Around age three, true object substitution appears. This is when children start turning boxes into boats, sticks into swords, and blankets into capes. What makes this cognitively impressive is that the child must simultaneously hold two ideas: “this is a stick” and “this stick is a magic wand.” They know the difference, but they choose to treat the object as something else.
After three, pretend play becomes increasingly social. Children negotiate roles (“you be the doctor, I’ll be the patient”), build shared storylines, create fantasy worlds, and resolve conflicts that arise when someone breaks the rules of the imaginary scenario. This kind of sociodramatic play exercises not just symbolic thinking but also perspective-taking, negotiation, and narrative skills.
Limitations of Early Symbolic Thought
Symbolic thinking brings enormous cognitive gains, but it comes with some well-documented blind spots in the preschool years.
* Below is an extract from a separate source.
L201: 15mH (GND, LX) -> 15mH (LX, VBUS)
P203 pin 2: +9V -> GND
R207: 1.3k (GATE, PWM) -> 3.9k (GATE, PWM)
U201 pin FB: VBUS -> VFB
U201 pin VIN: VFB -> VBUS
Egocentrism is one: children in the preoperational stage struggle to understand that other people see and experience the world differently than they do. A four-year-old covering their own eyes and declaring “you can’t see me” is a classic example.
Perceptual salience is another limitation. Young symbolic thinkers tend to focus on whatever looks most obvious, which is why a tall, narrow glass “has more” juice than a short, wide one, even when both hold the same amount. Animism, the tendency to attribute life and feelings to inanimate objects (“the chair is sad because nobody sits in it”), also reflects how loosely preschoolers apply their new symbolic abilities. These limitations gradually resolve as children move toward more logical thinking around age seven.
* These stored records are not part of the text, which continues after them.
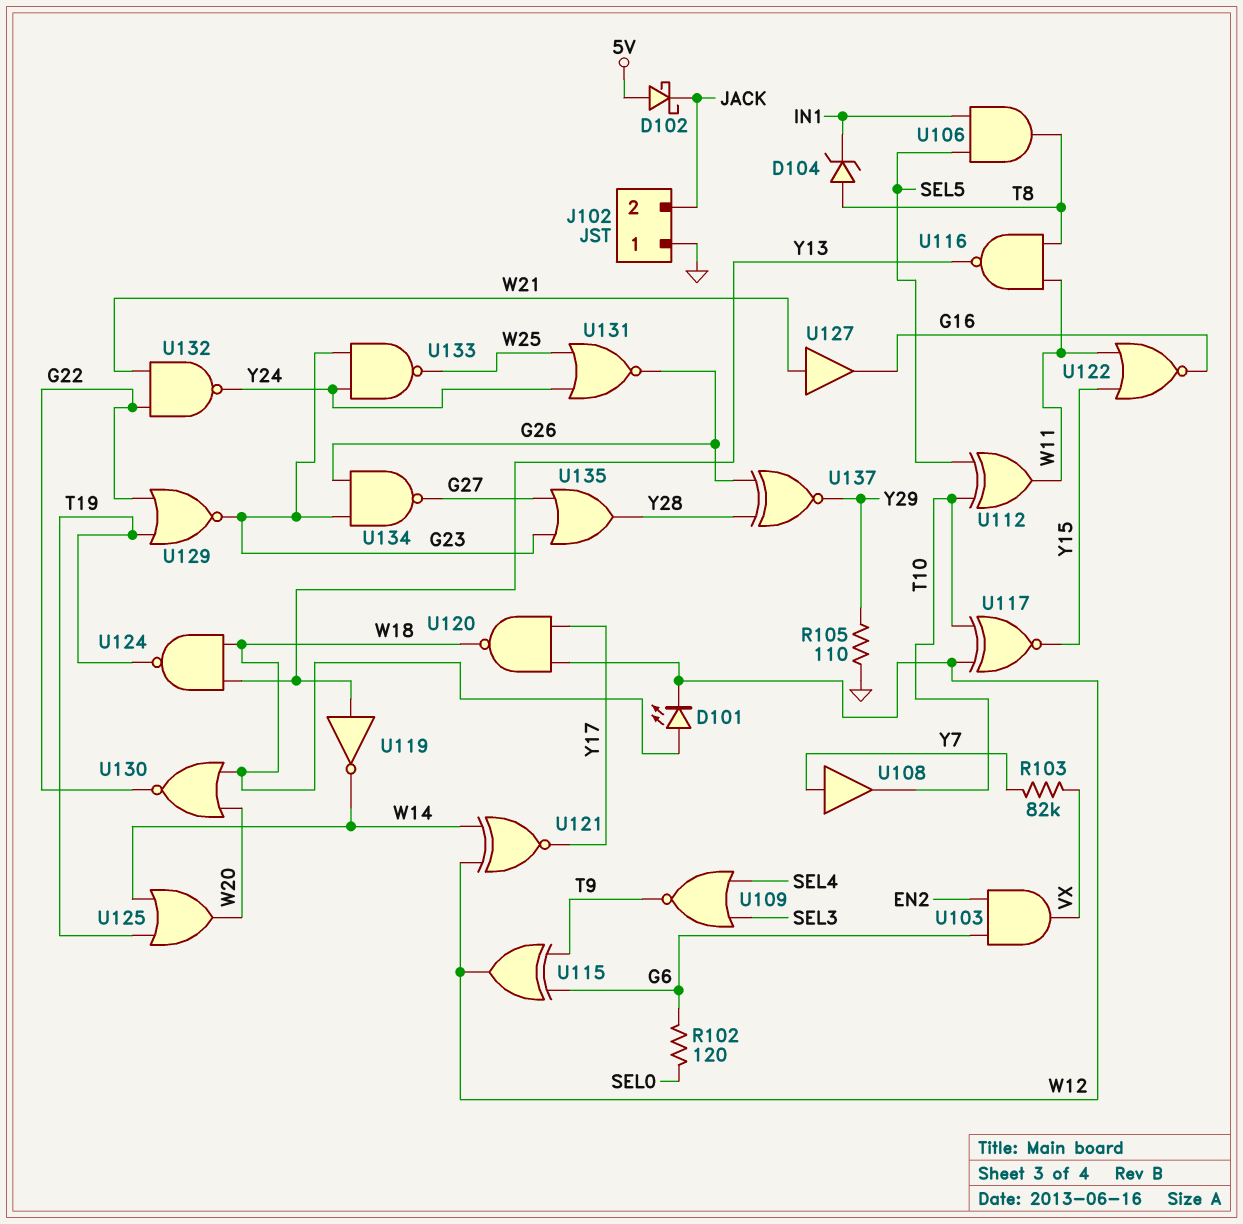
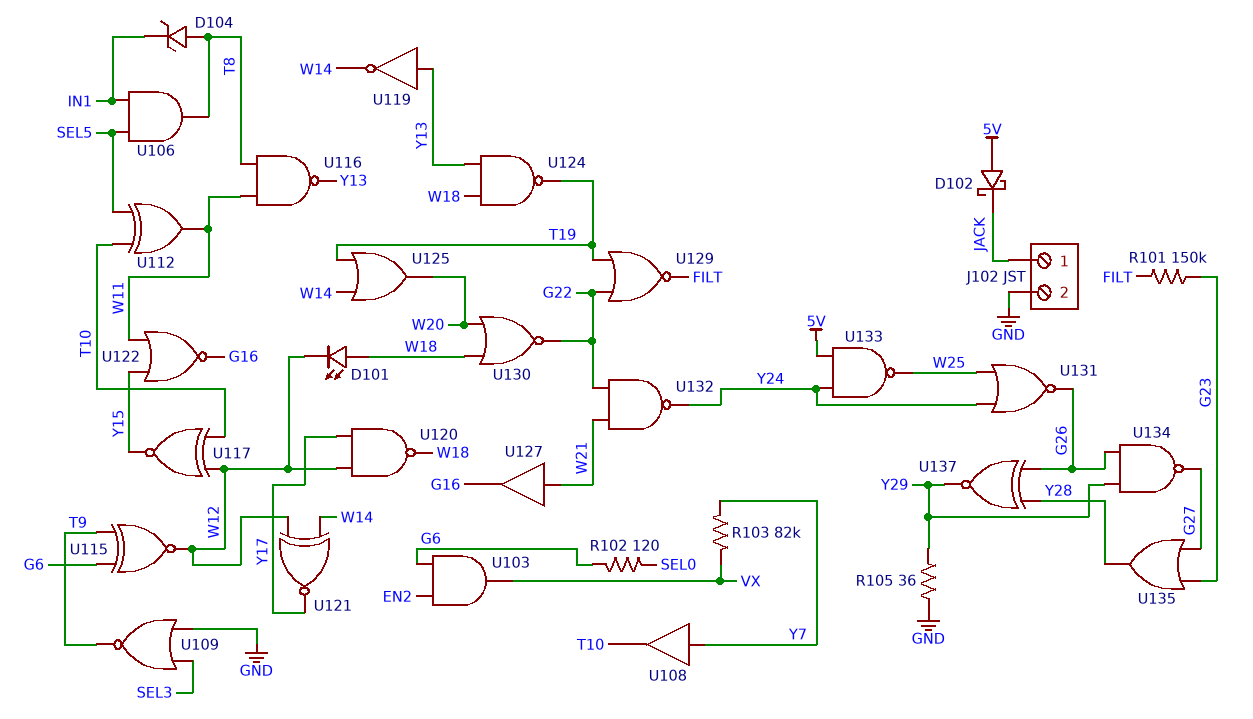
J102 pin 1: GND -> JACK
J102 pin 2: JACK -> GND
R101: none -> 150k (FILT, G23)
R105: 110 (GND, Y29) -> 36 (GND, Y29)
U109: NOR (in SEL3, in SEL4, out T9) -> NOR (in GND, in SEL3, out T9)
U115: XOR (in G6, in T9, out W12) -> XNOR (in G6, in T9, out W12)
U129: NOR (in G22, in T19, out G23) -> NOR (in G22, in T19, out FILT)
U133: NAND (in G23, in Y24, out W25) -> NAND (in 5V, in Y24, out W25)
U134: NAND (in G23, in G26, out G27) -> NAND (in G26, in Y29, out G27)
Symbolic Play and Autism Spectrum Disorder
Differences in symbolic play can serve as an early indicator of autism spectrum disorder, sometimes visible between a child’s first and second year of life, right when this type of play would normally begin emerging. Research consistently shows that children with ASD have greater difficulties with symbolic play than both typically developing children and children with other neurodevelopmental disorders, even when verbal ability is comparable. This doesn’t mean every child who is slow to pretend play has autism, but it’s one of the patterns clinicians look for during developmental assessments.
Supporting Symbolic Thinking at Home
You don’t need special toys or structured programs to encourage symbolic thought. In fact, the simplest materials tend to work best because they require more imagination. A cardboard box can be a car, a house, or a spaceship precisely because it doesn’t already look like any of those things.
For toddlers between about 7 and 18 months, imitation is a powerful starting point. If your child holds a block to their ear, hold one to yours. This mirrors their emerging symbolic gestures and signals that you understand the game. As children move into the 16-to-24-month range, narrating their play helps reinforce the symbolic connections they’re making. When your child puts a doll in a stroller, asking “are you taking the baby for a walk to the store?” puts language around their symbolic action and extends the scenario.
For children over two, encouraging creative problem-solving with objects builds symbolic flexibility. If all the toy aprons are taken, suggesting a blanket as a substitute invites the child to practice seeing one thing as another. Open-ended props like scarves, blocks, empty containers, and dress-up clothes give children raw material for increasingly complex pretend scenarios, which is where some of the richest cognitive development happens in the preschool years.